The Dark Continent: Africa and Its More Notable Dynasties (Africa)

Much like the Dark Ages of Medieval Europe, sub-Saharan Africa has always been shrouded in the illusion of darkness. Western studies of history rarely creep there, despite the rich heritage the continent provides. And so, also, it provides a rich source of dynasties, some of which claim descent from long-established Western founders. Not surprisingly, none of the descendants of these African dynasties found their way back into European royal families, and most stuck to regional marriage alliances rather than distant ones. Here are some of the more notable African empires and their dynasties

The Empire of Ghana
The history of one of the oldest sub-Saharan African Empires is uncertain, mostly because its history was written by Muslims many centuries later. The founding dynasty of the Ghana Empire was actually not black, rather he was probably of Arab or even Persian descent. The kingdom (but not the location) was founded by a man named Dinga, who tradition states killed a goblin and then was forced to marry the goblin's daughters, which explains the origins of the regional tribes. When he died, his two sons fought for the kingship, and Dyabe won, founding the kingdom of Ghana.
The Empire of Ghana
The capital of the empire was at Koumbi Saleh on the southern edge of the Sahara Desert (and now mostly reclaimed by it). Ghana was a trade empire, with a central kingdom and many vassal states surrounding it. The king acted as mediator and chief of trade, and would often determine whether traders from certain countries could conduct trade in Ghana. The country eventually fell as the Almoravid movement (which took Spain in the same time) took root and converted the entire kingdom to Islam during the late 1000s. It continued to rule the region for many more centuries, but its power had waned and it was eventually enveloped into the larger Mali Empire around 1340. Very little is known about the empire or the dynasty that ruled during much of its history.

The Mali Empire
The Mali Empire is the most famous of the western African empires. It began as a loose confederation of successor states to the Ghana Empire but seen centralized around a powerful Mali emperor. The Keita Dynasty ruled during most of Mali's history, and the dynasty traces its lineage back to Bilal, an Ethiopian slave of Muhammad who became the first muezzin (person who calls to prayer the Muslims). Indeed, there are complete genealogies, however dubious, of every Mali Emperor's descent from Bilal.

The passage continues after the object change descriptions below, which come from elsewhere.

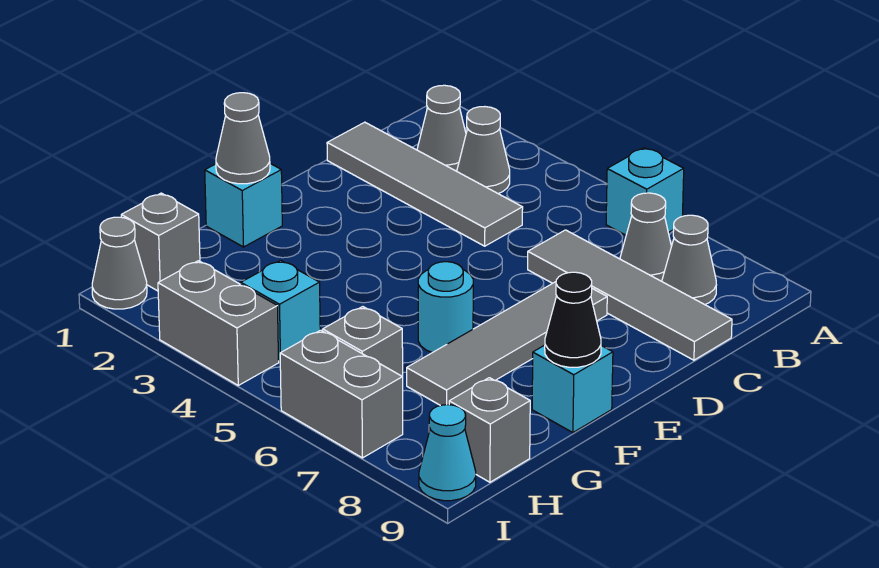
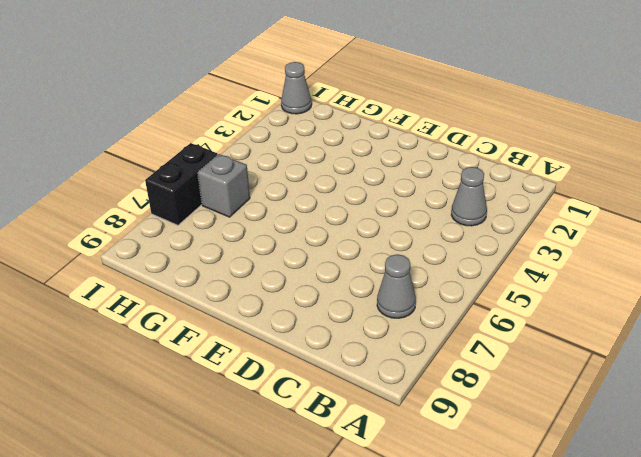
black brick I6:I7 level 1 -> grey brick I6:I7 level 1
none -> cyan brick A6 level 1
none -> grey cone B2 level 1
none -> grey cone B8 level 1

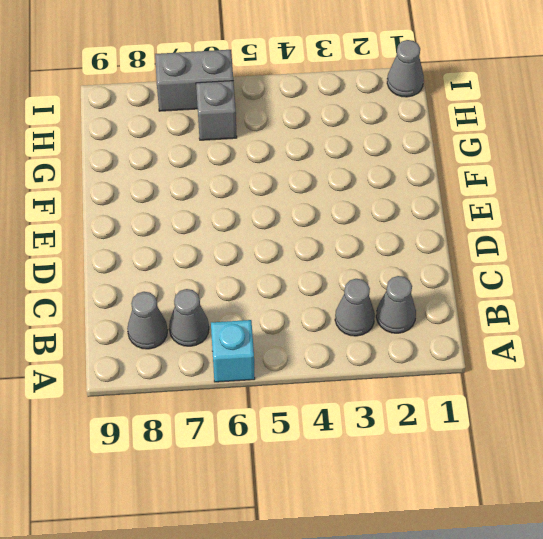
none -> grey tile C1:C4 level 1
none -> grey tile C6:C9 level 1
none -> grey tile D7:G7 level 1

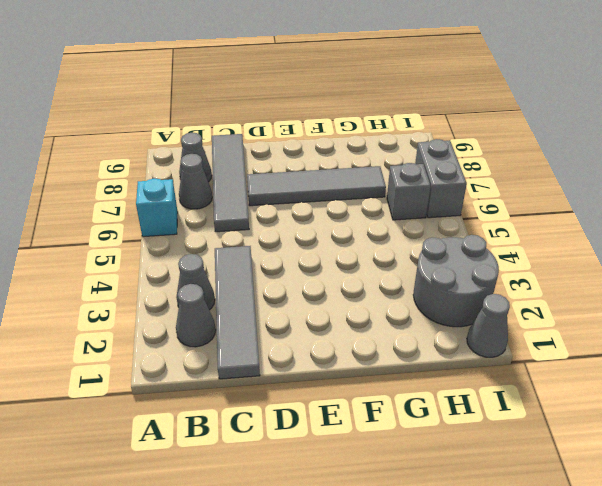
grey round brick H2:I3 level 1 -> grey brick I3:I4 level 1
none -> cyan brick F1 level 1
none -> cyan round brick F6 level 1
none -> cyan brick F9 level 1

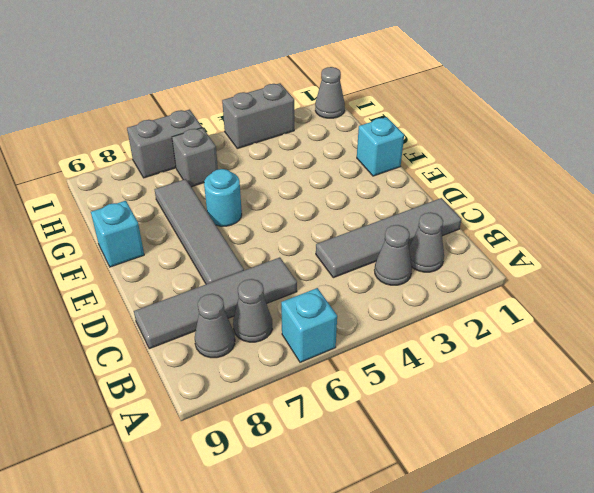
none -> grey brick H1 level 1
none -> cyan brick H4 level 1
none -> grey brick H9 level 1

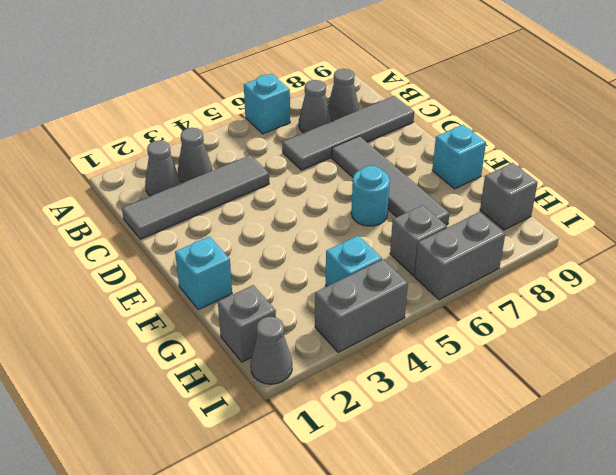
none -> cyan cone I9 level 1
none -> grey cone F1 level 2
none -> black cone F9 level 2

The first true ruler of the Mali Empire was a man named Sundiata Keita, the result of the marriage between two rival principalities of the Ghana Empire. After years of exile and army building, Sundiata returned around 1235 and overthrew the ruling dynasty of the Kaniaga Kingdom and established what would become the central state of the Mali Empire. Mari Djata I, as his royal name became, quickly established alliances with the two neighboring city-states and the twelve outlying villages. They swore fealty to the Keita Dynasty and the Mali Empire was formally established, with Mari Djata I as its head.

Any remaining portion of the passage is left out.